Originally Posted By: Georgia Bulldogs
on the other issue why not just ask her

"what do you think I mean?"

Answer a question with a question and start a conversation.

It'll save you a lot of time trying to come up with the perfect response because she will probably clarify that she's not seeking a discussion about anything other than trying to nail down and then mock and criticize your [misinterpreted] idea of staying married somehow, living together and perhaps, dating others?????

Then again, maybe she comes back saying she is actually having some second thoughts about all this and trying to actually take your temperature. In that case, you want HER talking and expressing her thoughts and feelings to you (her pursuing you) versus you giving her a letter/email over sharing, being mean and/or pyscho-babbling.

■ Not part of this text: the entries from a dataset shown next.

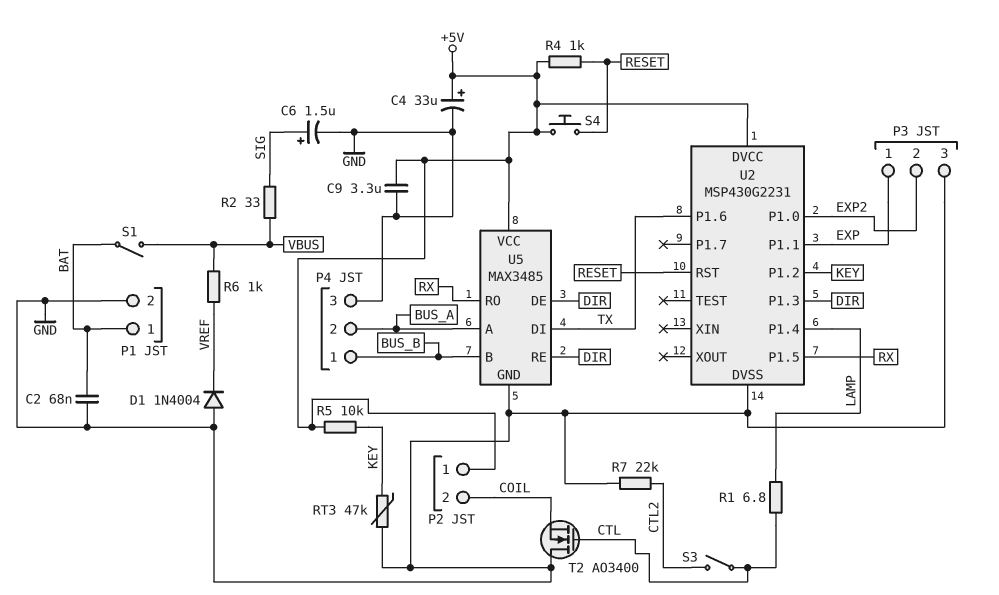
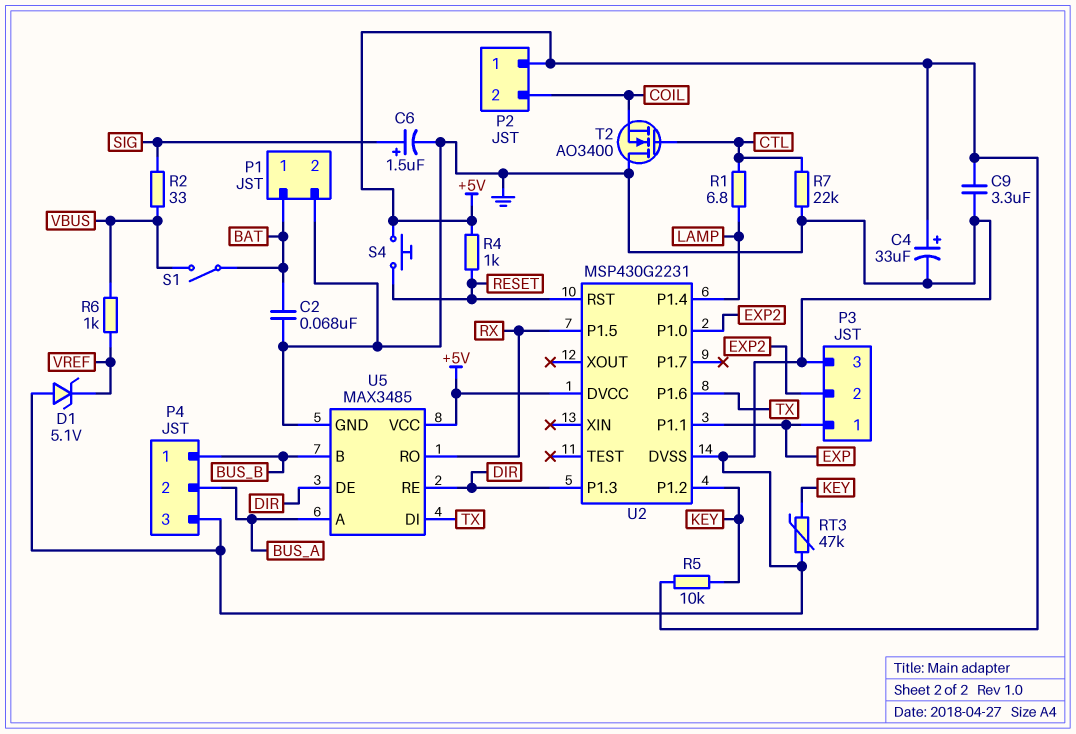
D1: diode 1N4004 (A GND, K VREF) -> zener 5.1V (A GND, K VREF)
R7: 22k (CTL2, GND) -> 22k (CTL, GND)
S3: switch (CTL, CTL2) -> none

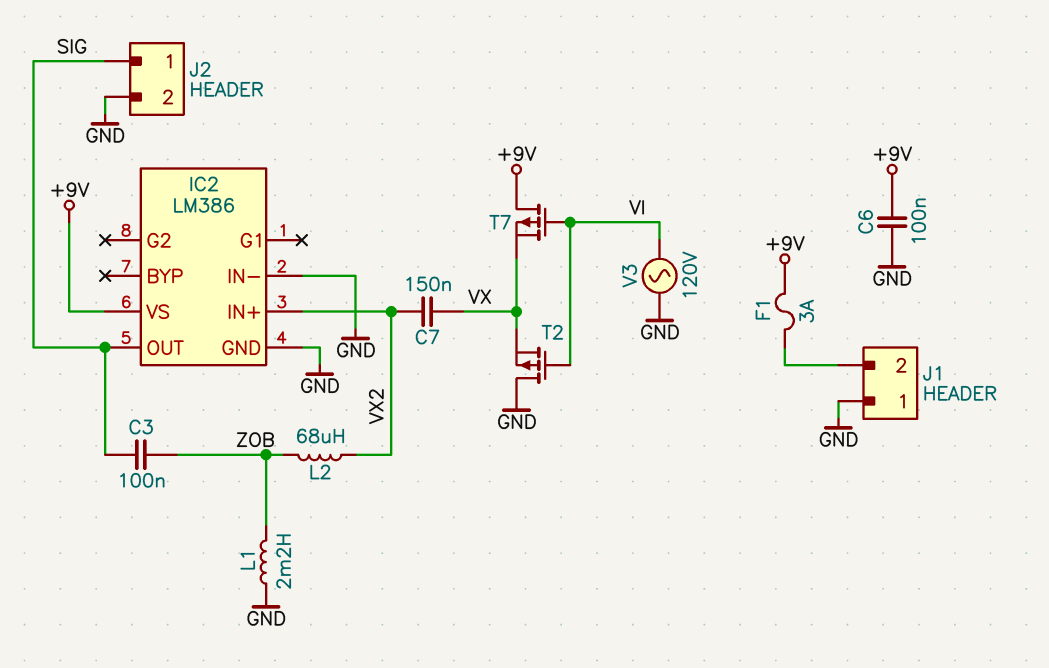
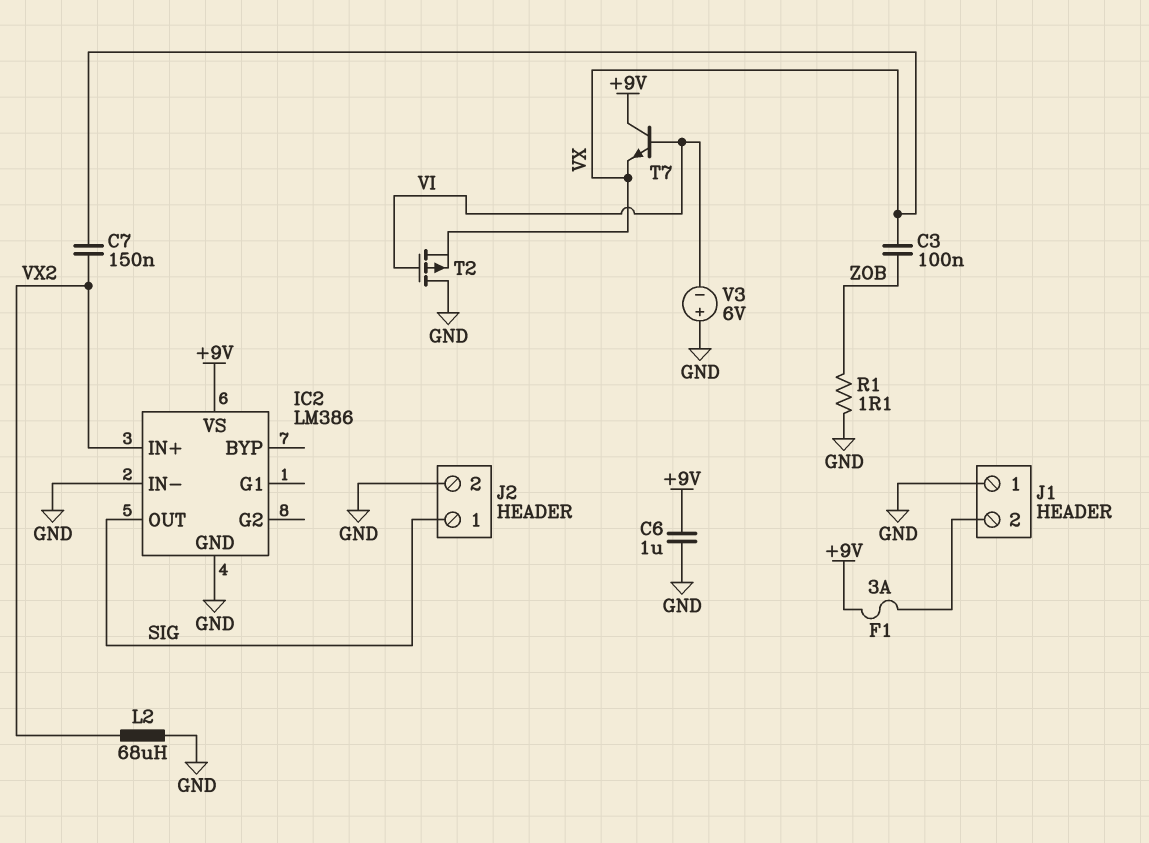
C3: 100nF (SIG, ZOB) -> 100nF (VX, ZOB)
C6: 100nF (+9V, GND) -> 1uF (+9V, GND)
L1: 2.2mH (GND, ZOB) -> none
L2: 68uH (VX2, ZOB) -> 68uH (GND, VX2)
R1: none -> 1.1 (GND, ZOB)
T7: PMOS (G VI, D +9V, S VX) -> NPN (B VI, C +9V, E VX)
V3: AC 120V (GND, VI) -> 6V (plus GND, minus VI)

Maybe "I think I've been pretty clear about my position. I don't want a divorce. Divorce is injurious to our S9 so I remain willing to try to work things out and rebuild an terrific marriage. End your affair and come home. What did you think I meant?'


Hey, thanks because that's what I was thinking. Simple and to the point. It doesn't need
anything more. But, I think we need to temper back just a bit. My thinking here is that we need t start small. Any thought of a successful M is right out of her depth right now but the message also needs to be clear. Am I making sense? Wonka's email is the first time ever that got a response from her that didn't shut her down. Going from A to Z in one swoop will scare her off I think. Not sure.


Me:43 Her:42
M:14
S:9
EA started 2014/03 (or there abouts)
PA started 2014/05/30
BD:2014/11/05
I left 2015/10/01
I returned 2015/05/02
She left 2015/06/10
OM still on the go.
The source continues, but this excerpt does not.